Hi
I was diagnosed 6 weeks ago and I am starting chemo this week. I am feeling positive and strong ,ready to face this,I am 50 and in excellent health otherwise.
On the down side my mother has also been diagnosed with breast cancer this week, ( not triple negative).
I
Hi Tina
At least you’re in a better position to support your mother emotionally - it’s not easy to fully appreciate the trauma of that diagnosis unless you’ve been there.
Your treatment pathways are going to be very different, simply based on the fact that she has hormone receptors and you don’t. But please ignore the old trope that TNBC is a lost cause. In the two years I’ve been treated, two new drugs have appeared on the scene which target TNBC and there’s lots of research going on so new improvements are on their way.
Good luck with your treatment xx
The yellow consent forms for immunotherapy are very scary, because there is a risk of the immune system attacking healthy organs that were previously protected by the ‘checkpoint’ that the immunotherapy is targeting in order to allow the immune system to ‘see’ the cancer.
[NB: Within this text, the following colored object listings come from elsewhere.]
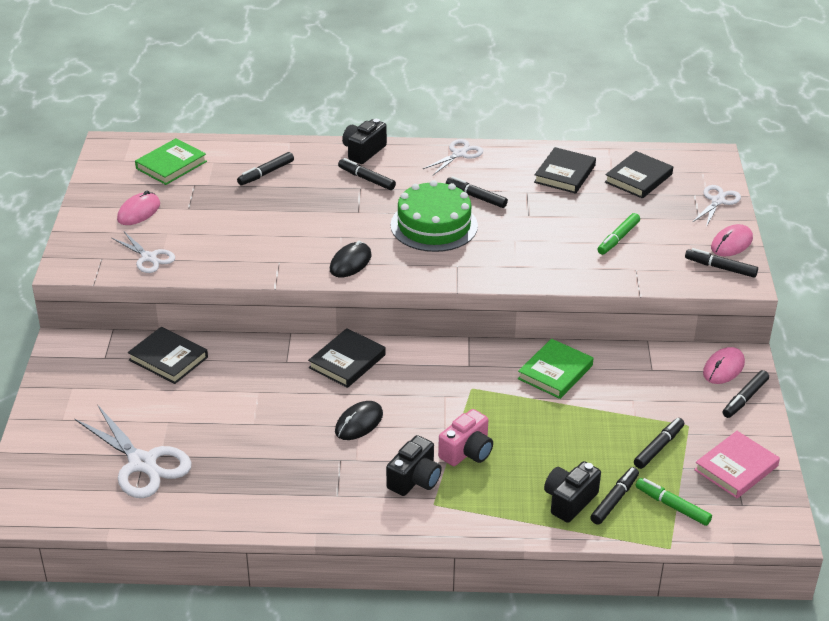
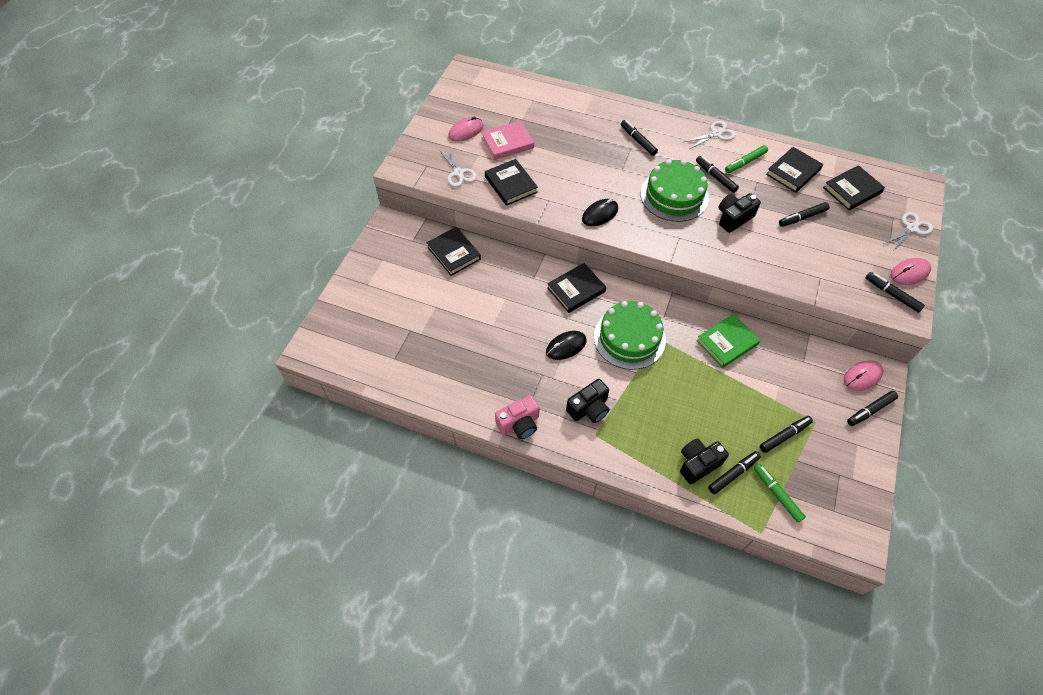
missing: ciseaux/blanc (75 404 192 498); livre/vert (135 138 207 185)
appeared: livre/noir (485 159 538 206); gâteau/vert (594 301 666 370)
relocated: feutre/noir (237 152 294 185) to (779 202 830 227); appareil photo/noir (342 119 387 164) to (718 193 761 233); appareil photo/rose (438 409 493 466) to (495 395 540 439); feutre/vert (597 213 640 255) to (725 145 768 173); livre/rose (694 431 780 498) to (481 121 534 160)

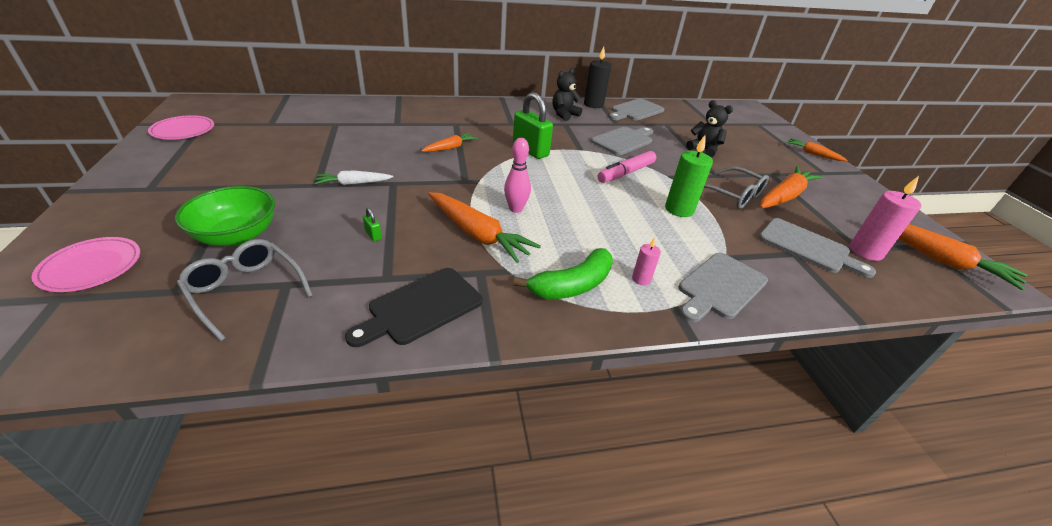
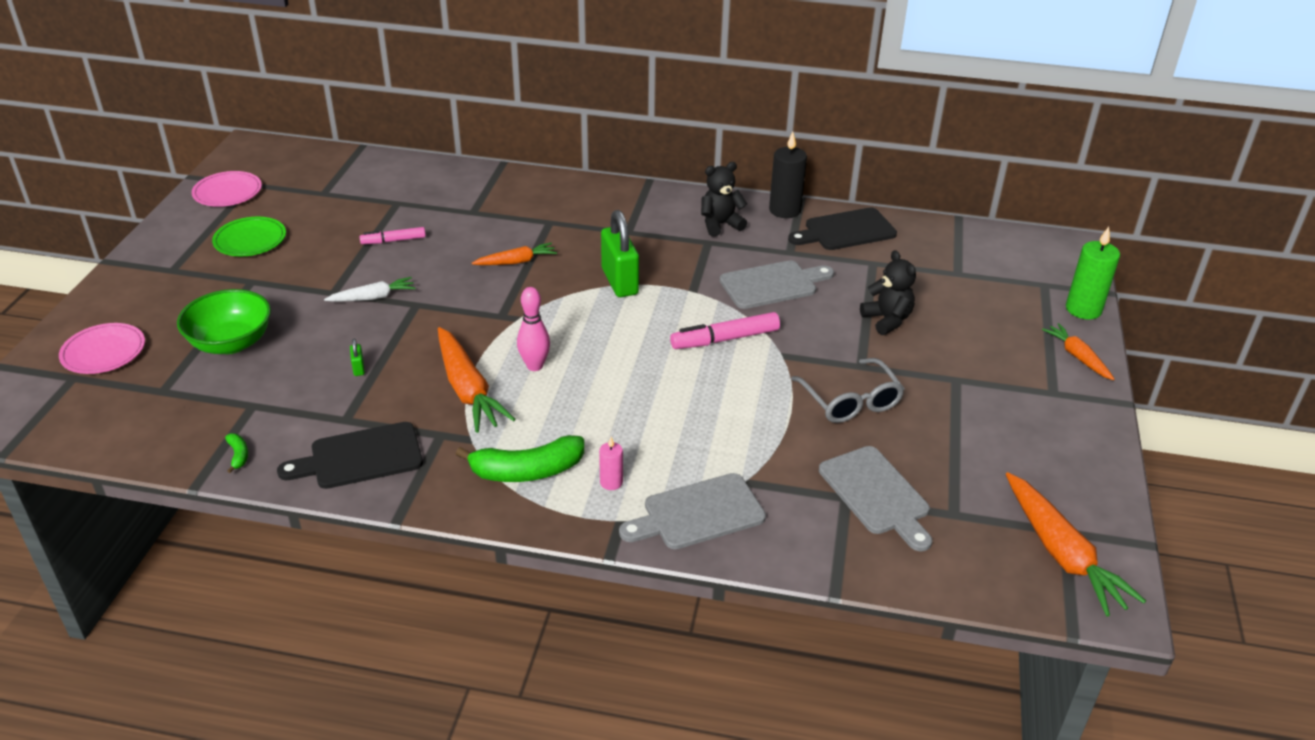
missing: lunettes/gris (177 239 313 341); carotte/orange (760 166 823 208); bougie/rose (850 176 921 261)
appeared: assiette/vert (212 217 286 256); banane/vert (225 433 248 473); feutre/rose (360 227 426 244)
relocated: bougie/vert (665 135 713 217) to (1066 227 1120 319)
colour: planche à découper/gris (609 98 665 121) to planche à découper/noir (788 208 897 250)
spun: carotte/blanc (315 171 393 185) = (324 277 416 302) 150 degrees clockwise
An oncologist contact with around 6 years experience using Pembrolizumab for melanoma and SCLC told me they are generally very well tolerated. I am currently on pembrolizumab plus NAB-Paclitaxel for metastatic TNBC, and am finding it a lot easier than the treatment I had before in the primary setting (EC followed by Paclitaxel).
Hi
Thank you for your message.
I am on weekly Paclitaxel an three weekly Carboplatin and Pembro.
So far I had thinning hair but no side effects to mention.
I will be going on to EC in September and feeling quite anxious as I read it’s the strongest chemo available “red diable”
How was EC for you?
Kind regards.
Cristina x
Hi Tina
I just got diagnosed , triple negative
I am going to start next week. 6 months. First 3 months Pembro plus chemo, weekly . Then next 3 months ac plus Pembro every 3 weeks.
Any advice on how to keep neuropathy away?
Did you cold cap?
Any other advice?
Nervous and scared
Thank you next
Hi, I am just beginning my journey with TNBC. I was curious on how things are going for you because our stories sound very similar.
I am stage 1 but they found 2 different cancers in my right breast. One is TNBC and the other is not. I will begin the same meds that you have been taking next week.
Any advice or thoughts are greatly appreciated.